NATWEST’S DISCLOSURES IN FINANCIAL STATEMENTS (IAS 30)[9]

            A scrutiny of National Westminster’s income statement would show that the bank grouped their income and expenses by nature, in compliance with IAS 30.9. In the income section, interest receivable and interest payable were grouped apart from fees and commissions receivable, fees and commissions payable, income from trading activities and other operating income, the former classified as interest income and the latter as non-interest income. For a financial asset and a financial liability to be offset, IFRS require that an entity must intend to settle on a net basis or to realize the asset and settle the liability simultaneously. This is in accordance with IAS 30.13 and 30.23, which included guidelines for the limited circumstances in which income and expense items or asset and liability items are offset. On implementation of said standard, the balance sheet value of financial assets and financial liabilities of the National Westminster bank increased by £34 billion. IAS 30.24 states that the fair values of each class of its financial assets and financial liabilities as required by IAS 32 and IAS 39. The financial assets and liabilities of the company as of January 1 2005 were designated as at fair value through profit or loss valuing at £1,137m and £1,326m respectively, with a carrying value of £1,062m and £1,259m under the United Kingdom GAAP. The firm also declared that there have been no significant events between the year end and the date of approval of these accounts which would require a change to or disclosure in the accounts, in compliance with IAS 10 or Events after the balance sheet date.

CONCLUSION

            Both organisations sufficiently complied with relevant accounting standards imposed by the IFRS on its members. As much as can be gathered, it could be concluded that both presentation of the set of their financial statements meets the information needs of present and potential investors, evident in the wealth of available and readily interpretable data to be found in the balance sheets, income statements, statements of recognised income and expense and cash flow statements, together with the notes corresponding items in the financial statements that need clarification. Both IAS 1, 8, 10 and 30 have been closely complied with by Barclays and NatWest, although there is a significantly more detailed explanation of the accounting policies of the former as compared to the National Westminster Bank firm.

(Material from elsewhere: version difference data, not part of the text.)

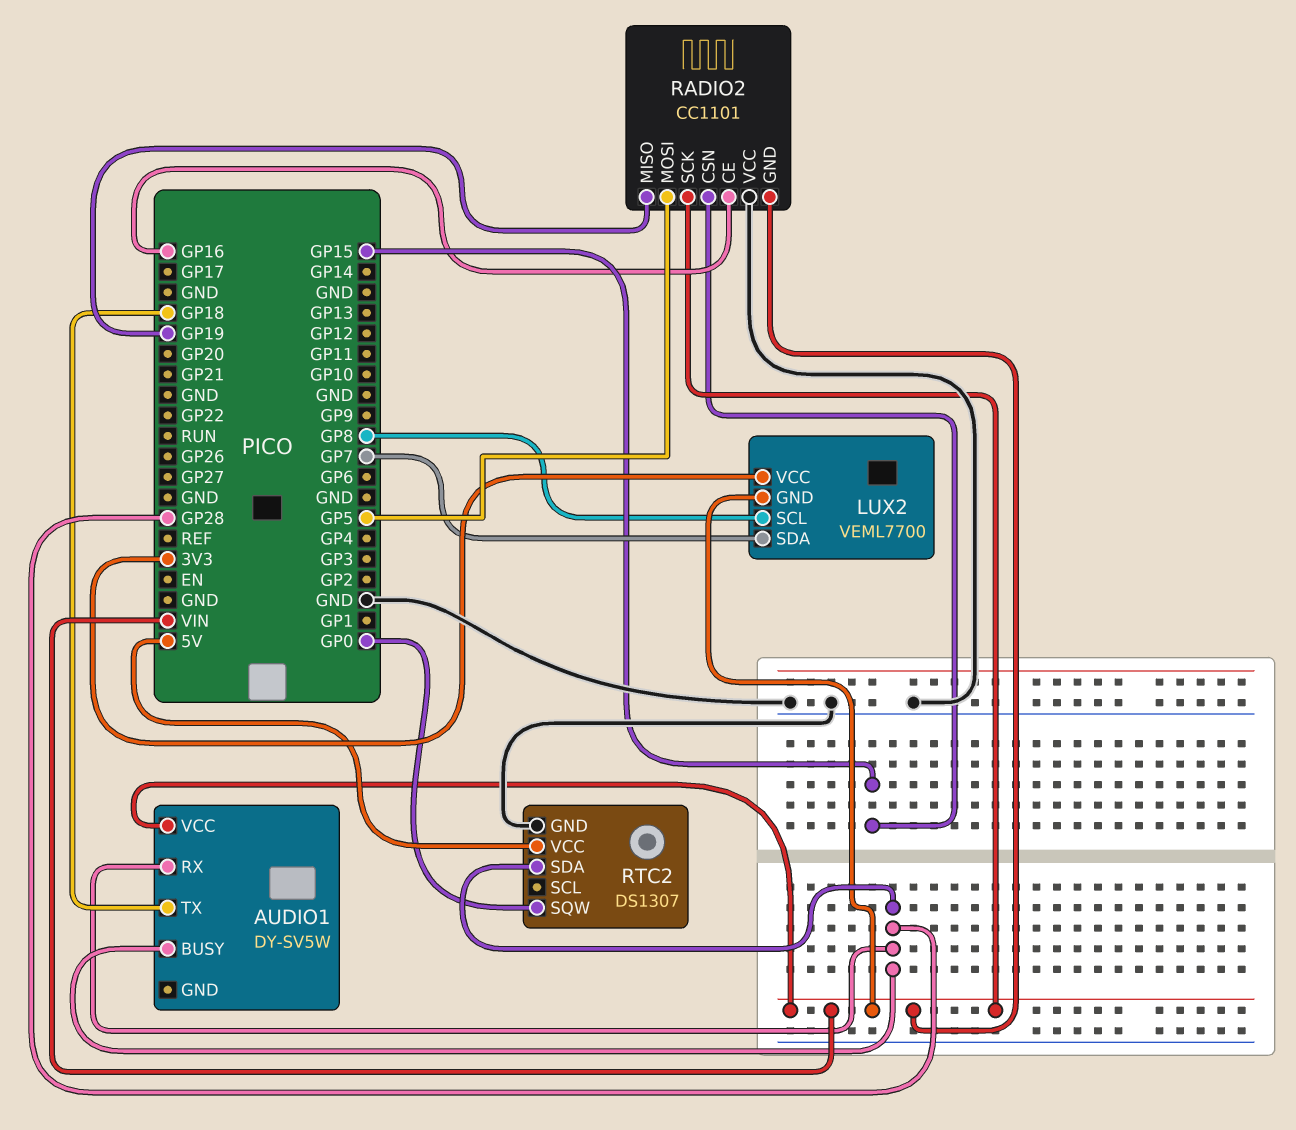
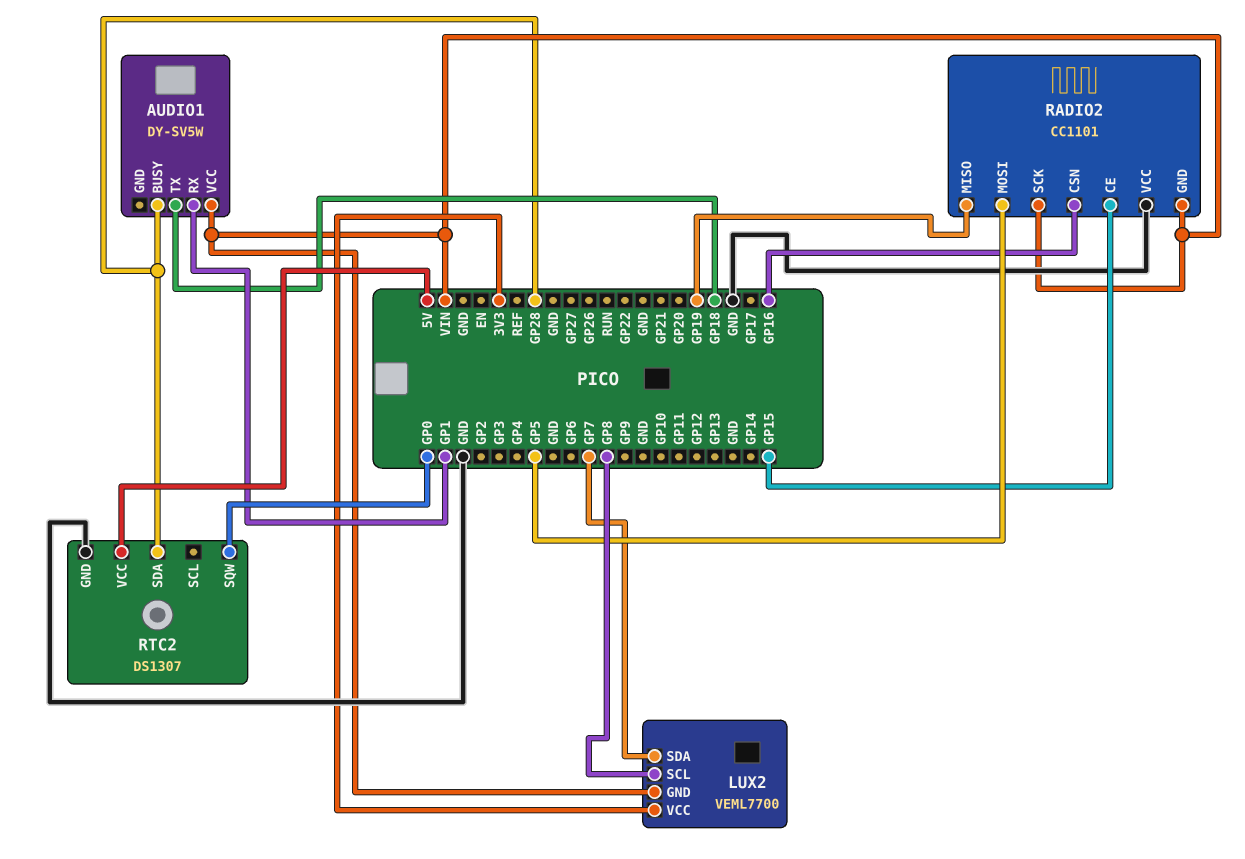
AUDIO1 pin RX: GP28 -> GP1
RADIO2 pin CE: GP16 -> GP15
RADIO2 pin CSN: GP15 -> GP16

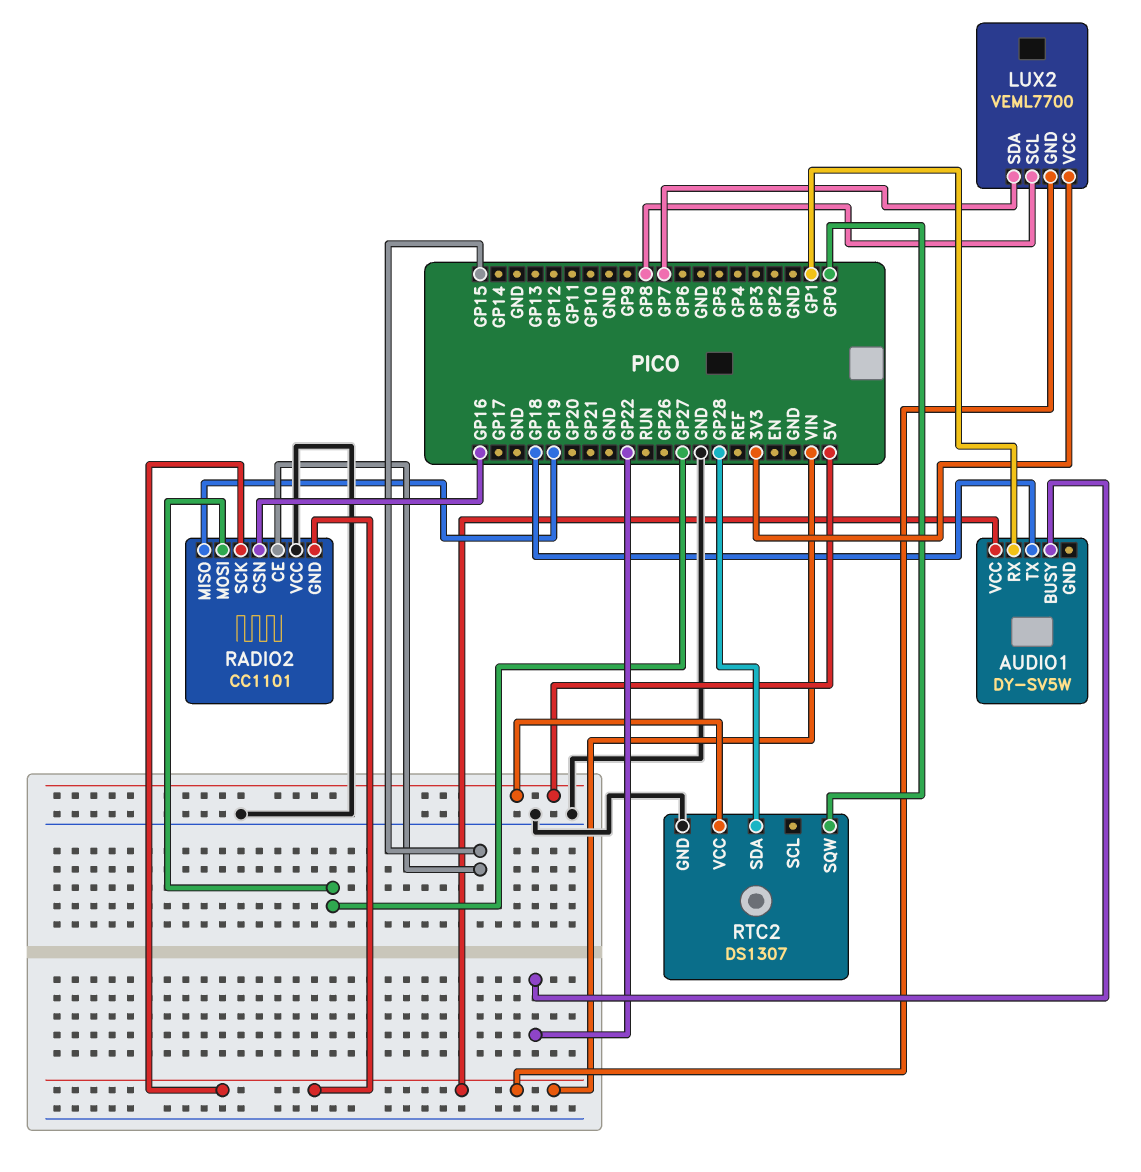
AUDIO1 pin BUSY: GP28 -> GP22
RADIO2 pin MOSI: GP5 -> GP27

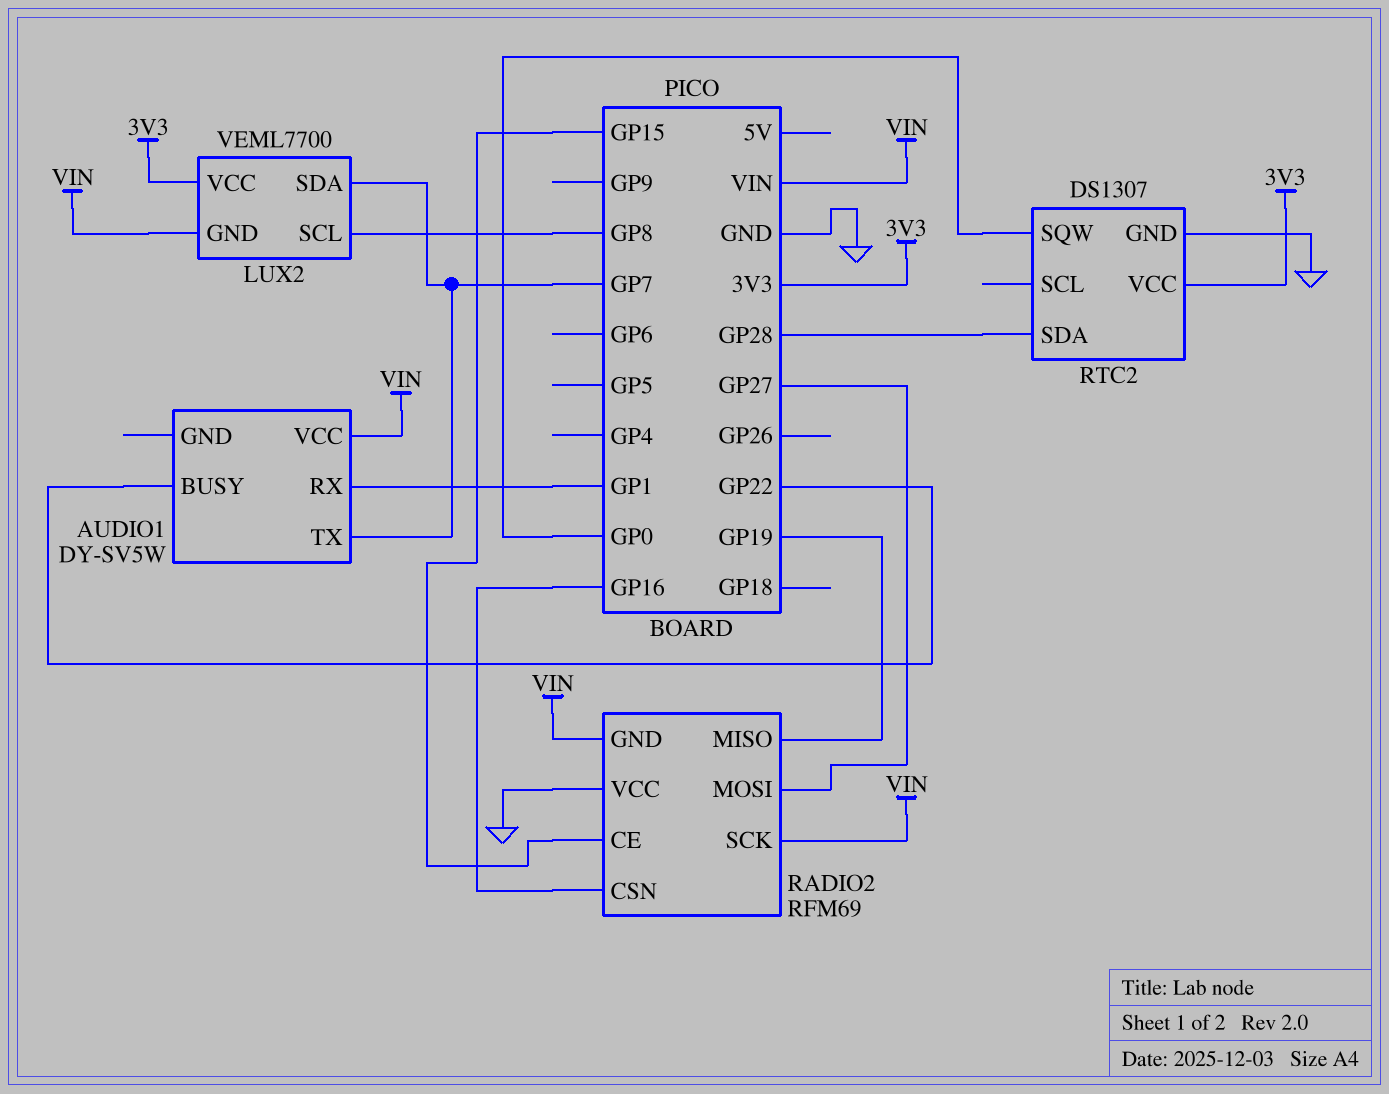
AUDIO1 pin TX: GP18 -> GP7
RADIO2: CC1101 -> RFM69
RTC2 pin VCC: 5V -> 3V3

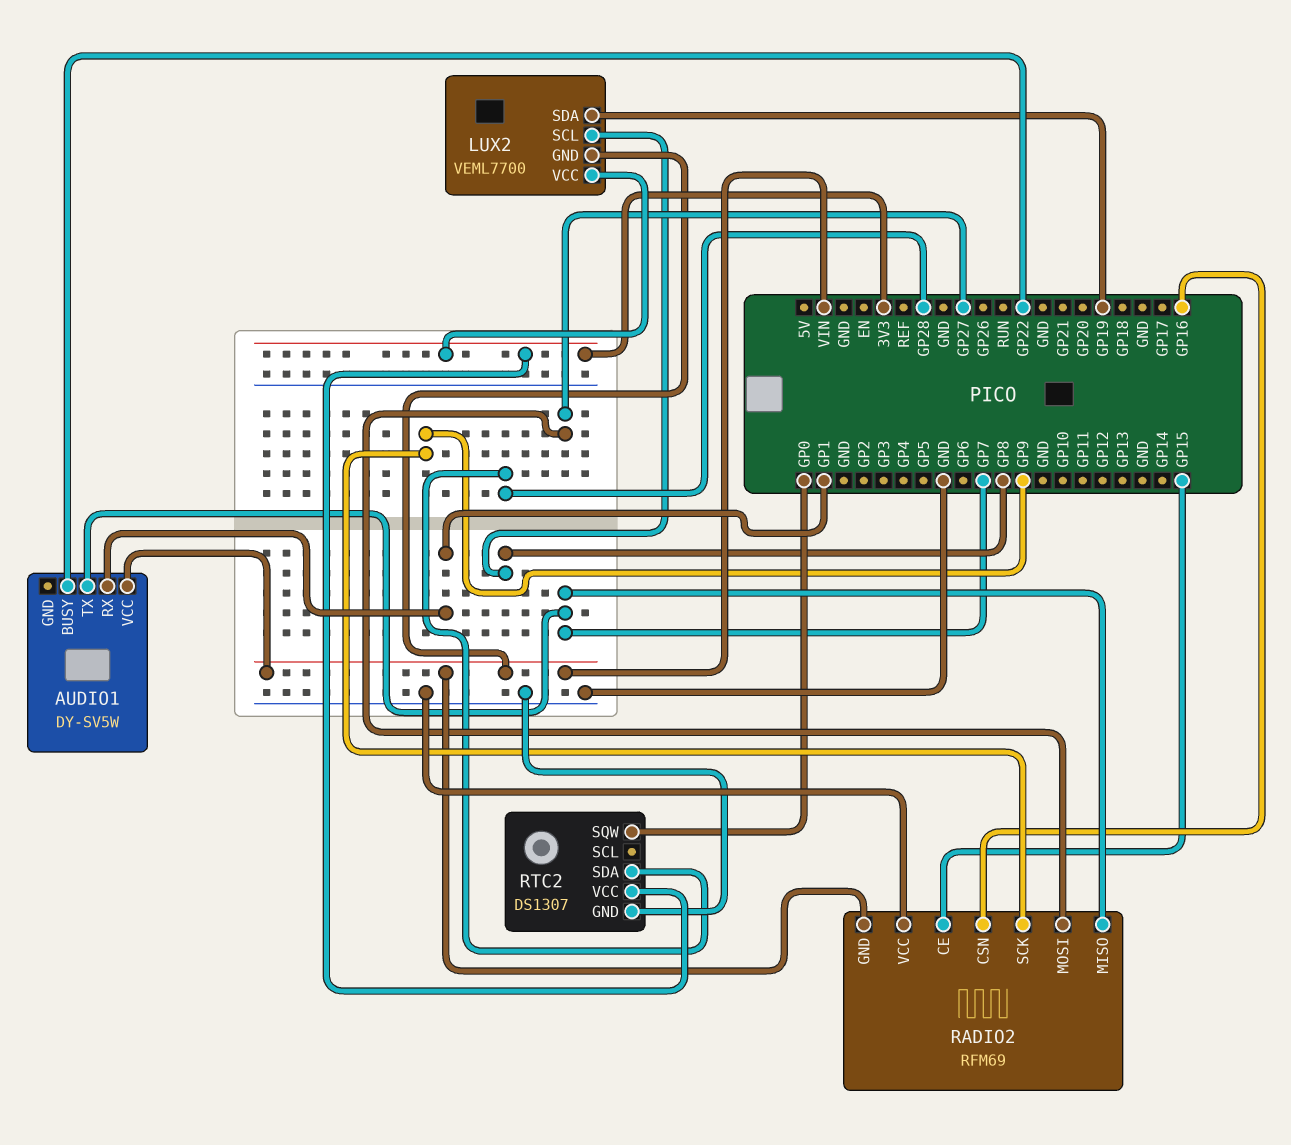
LUX2 pin SDA: GP7 -> GP19
RADIO2 pin MISO: GP19 -> GP7
RADIO2 pin SCK: VIN -> GP9

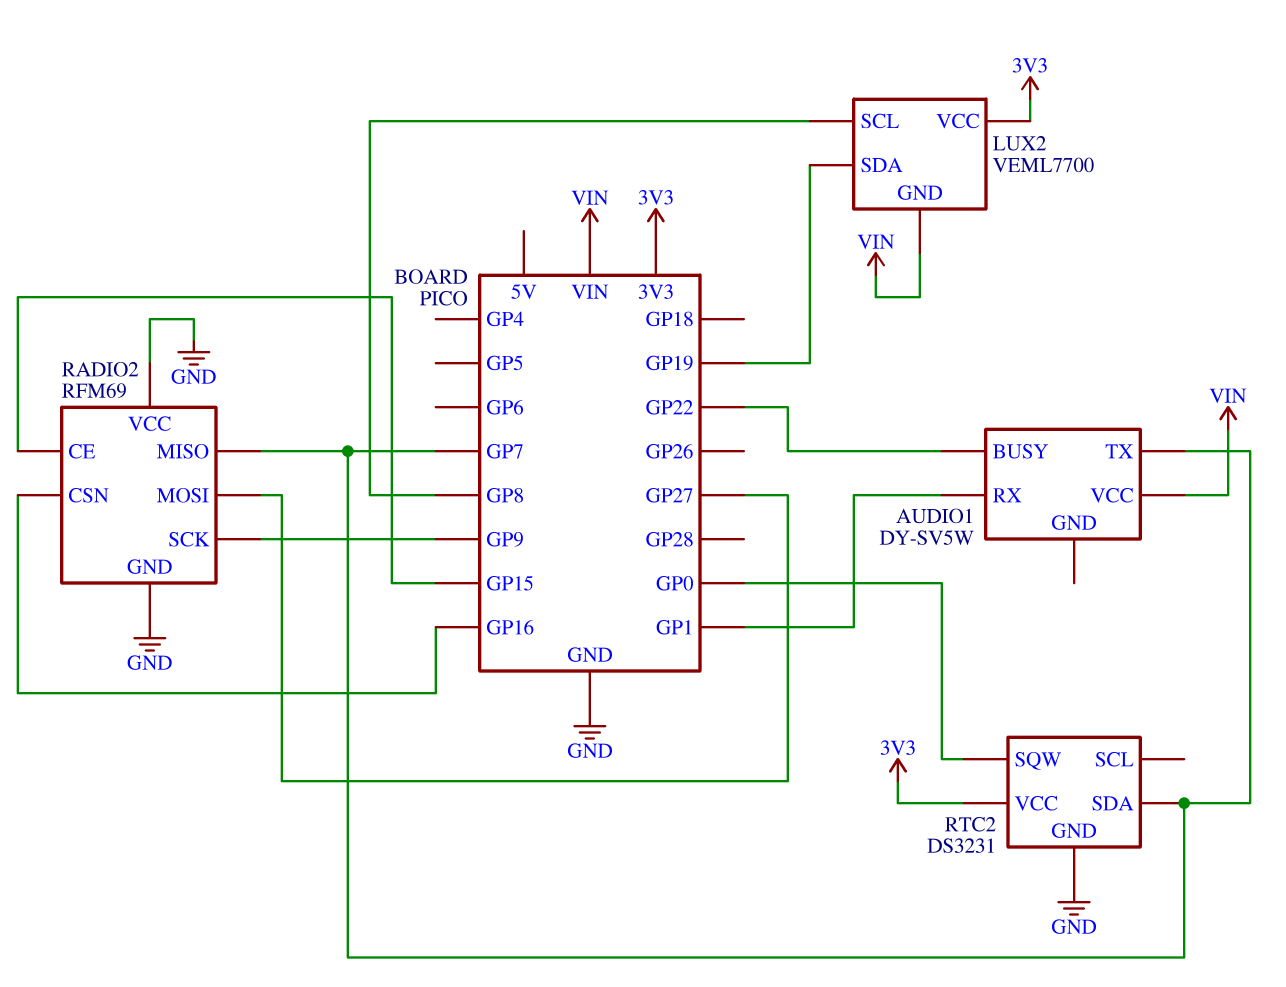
RADIO2 pin GND: VIN -> GND
RTC2: DS1307 -> DS3231
RTC2 pin SDA: GP28 -> GP7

            The extent to which users’ needs are addressed can be said to be highly satisfactory for both companies. Both have organized their set of financial statements in a way that will help create better understanding of what is really happening within the company, for utilisation of the variety of users as basis of assessing the stewardship of management and for making economic decisions. As main users of financial statements analysis, investors read make use of such analyses to evaluate the firm’s ability to add value to their investment. Both Barclays and NatWest have achieved that end, each on their own level of effectiveness of bringing across a good impression for the users of the set of financial statements which are presented in their annual reports.